Монархия с традиционными сословными рамками, бесчисленное безграмотное крестьянство, бизнес в руках скопцов-старообрядцев, черта оседлости, "Народная Воля"... Да-да, господа, с благородной шахидкой Софьей Перовской и прочим неизбежным бомондом, а "зажигать" будет гениальный - с прибабахом - Кибальчич; так сказать, через тернии к звездам... Впрочем, до "звезд" предстоят еще ромбики на униформе "товарищей". И здесь любителям авангардного строя тоже полная гамма - голодомор Украины, ежовщина, ждановщина, обезличка и "обезглавка" всего коллектива, дело врачей, великие стройки с прикованными к тачкам приват-доцентами, дети врагов народа... Ну что? Ликует пионерия? Нет? Многовато будет? Желаете "отфильтровать"? Тогда начните с себя, т.к. болтуны в те годы гибли первыми.

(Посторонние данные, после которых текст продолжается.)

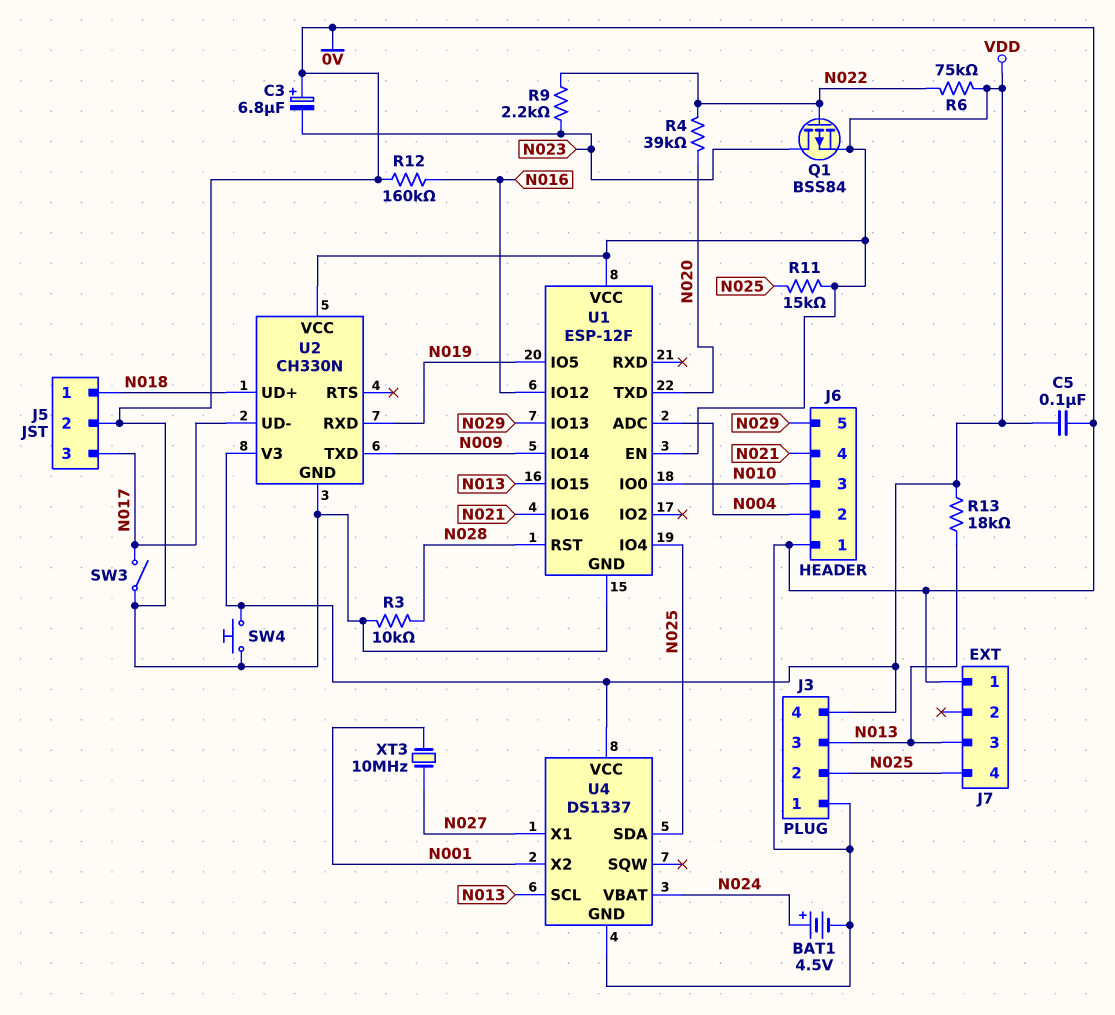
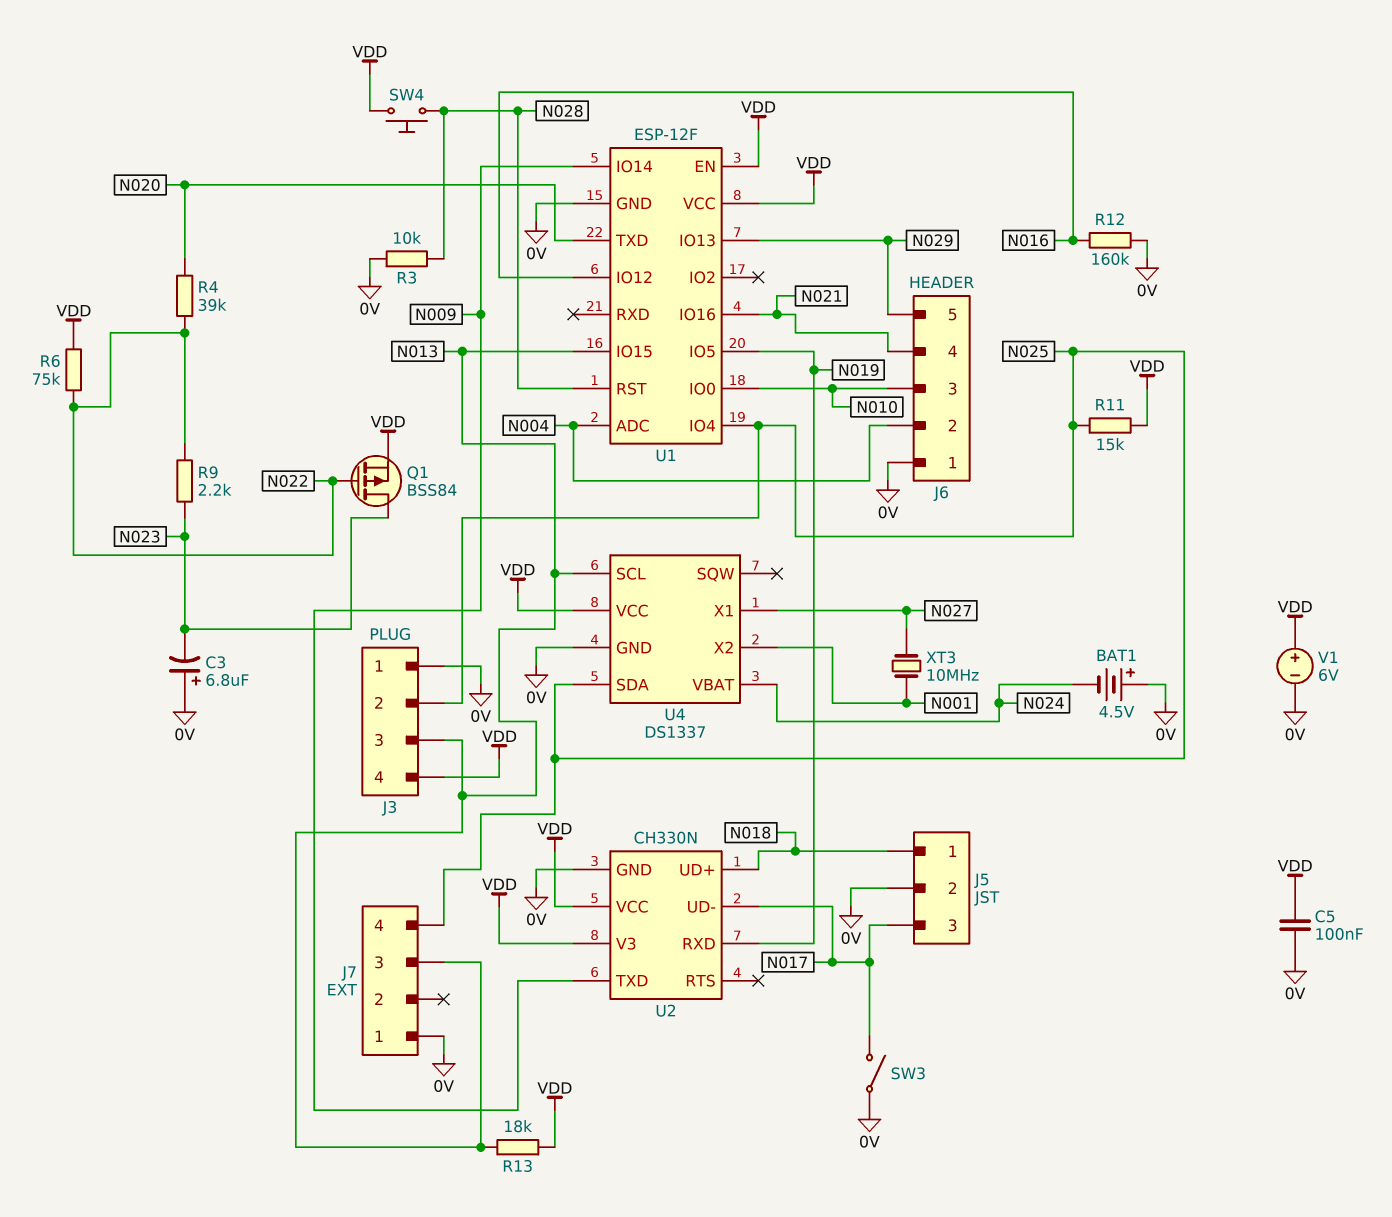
BAT1: 4.5V (plus N024, minus 0V) -> 4.5V (plus 0V, minus N024)
SW4: button (0V, VDD) -> button (N028, VDD)
V1: none -> 6V (plus VDD, minus 0V)

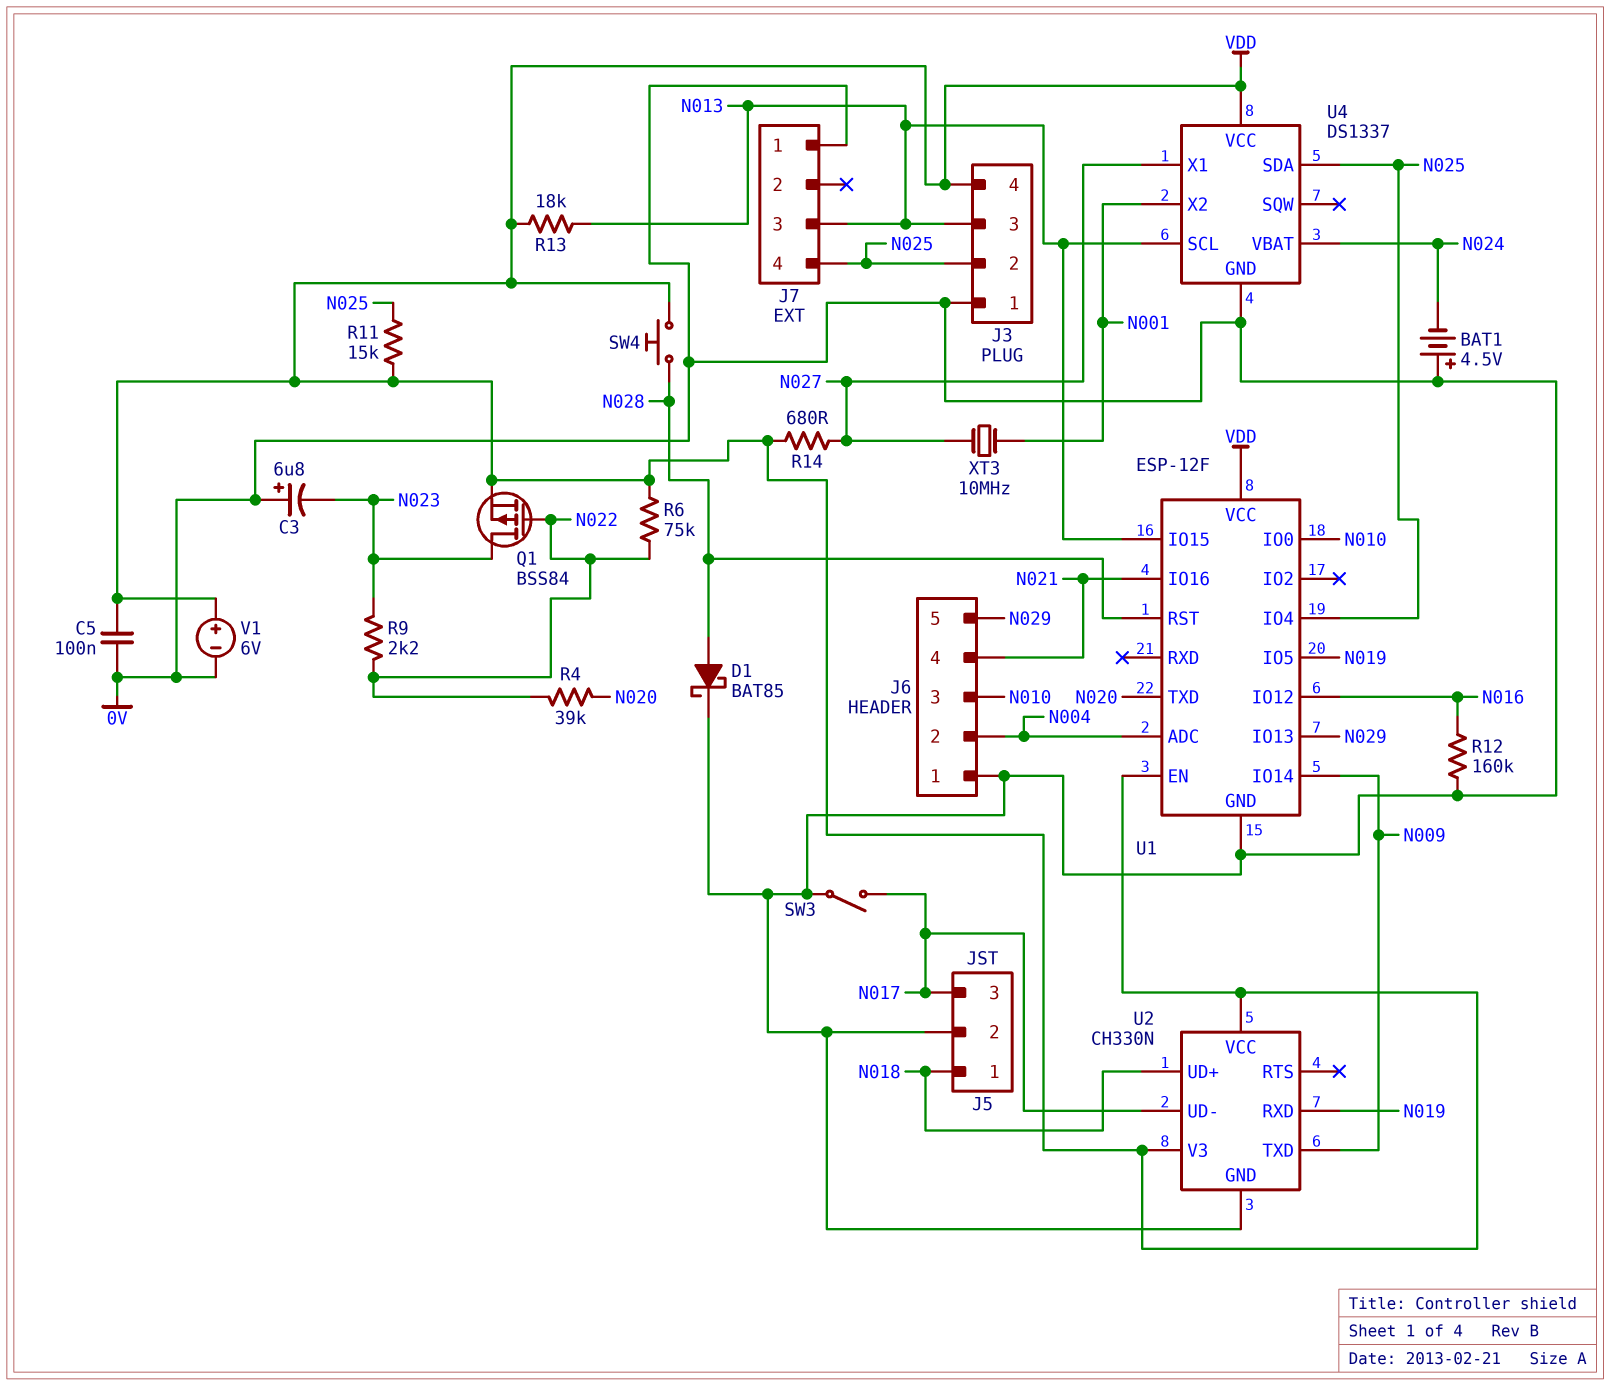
D1: none -> schottky BAT85 (A N028, K 0V)
R3: 10k (0V, N028) -> none
R14: none -> 680 (N027, VDD)

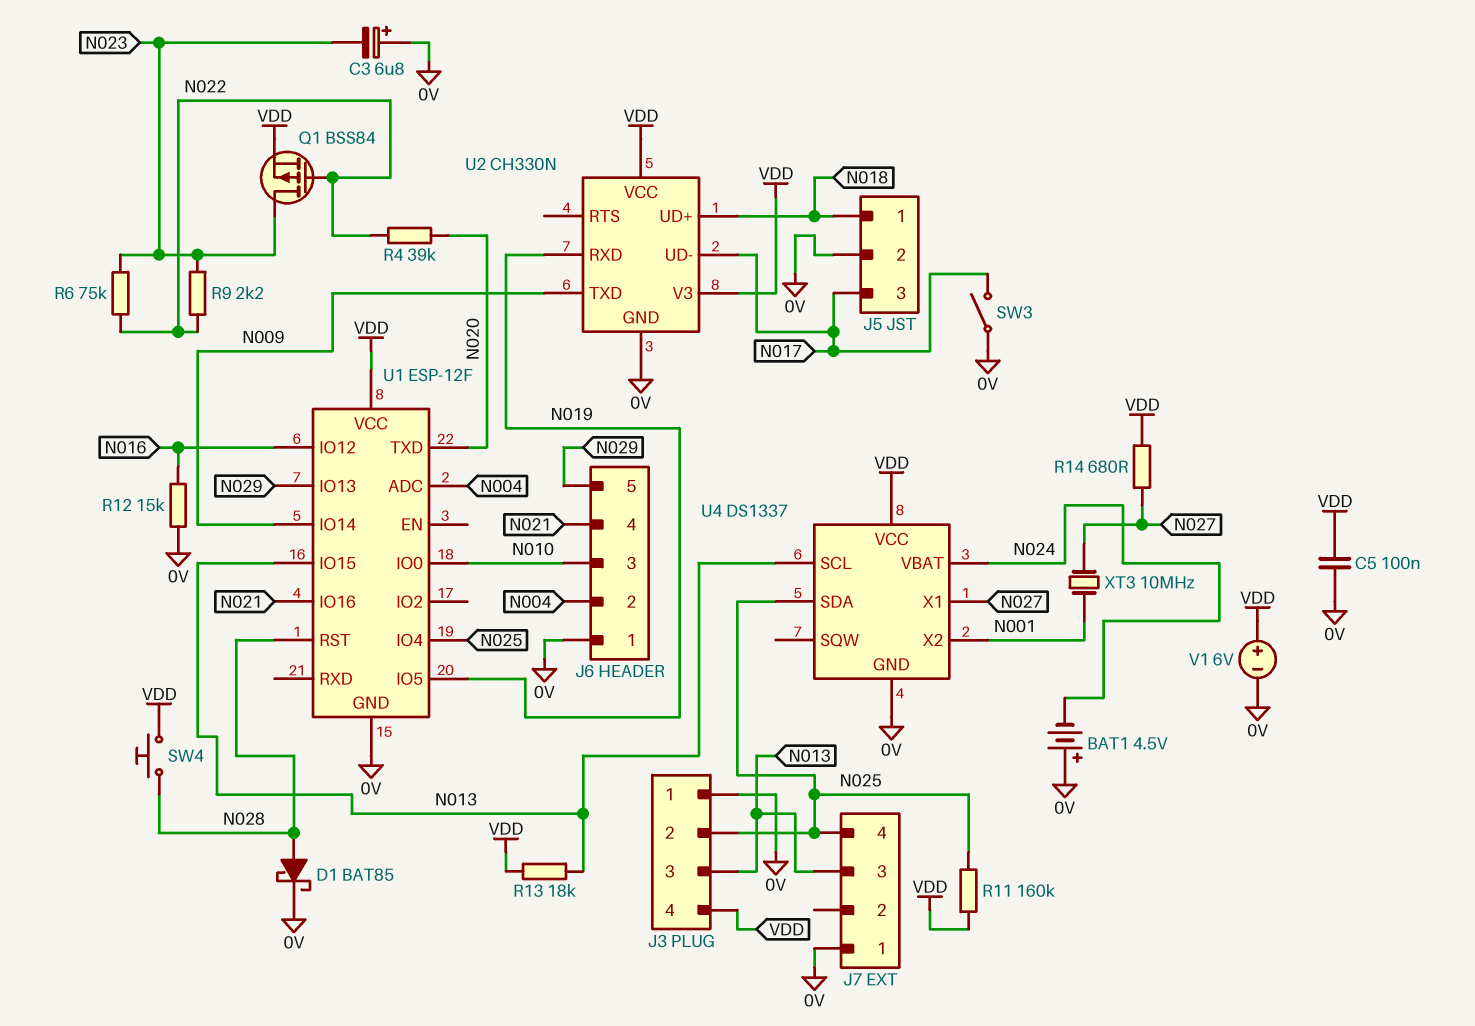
R6: 75k (N022, VDD) -> 75k (N022, N023)
R11: 15k (N025, VDD) -> 160k (N025, VDD)
R12: 160k (0V, N016) -> 15k (0V, N016)
U1 pin EN: VDD -> none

Какую традицию, кроме чисто уголовной, можно считать действительно сохранившейся? Не меняются, пожалуй, даже усиливаются только антиобщественные формы выживания в перманентно трудных социальных условиях (и почему, собственно, "анти"?). Но любая жизненная практика время от времени требует хоть какого-то смыслооправдания, чего-то выходящего за рамки сиюминутного "достал - и в норку". Историзм здесь терпит неизбежное поражение на конкурентном поле в борьбе со структурой мифосюжета с ее удобопонятным разделением добра и зла и четким распределением ролей и функций. В отличие от спорных положений науки, логика мифа безупречна: напору фактов она противопоставляет обезоруживающее социально-психологическое объяснение, в пределах от душевной наивности противника до конспирологического злого умысла.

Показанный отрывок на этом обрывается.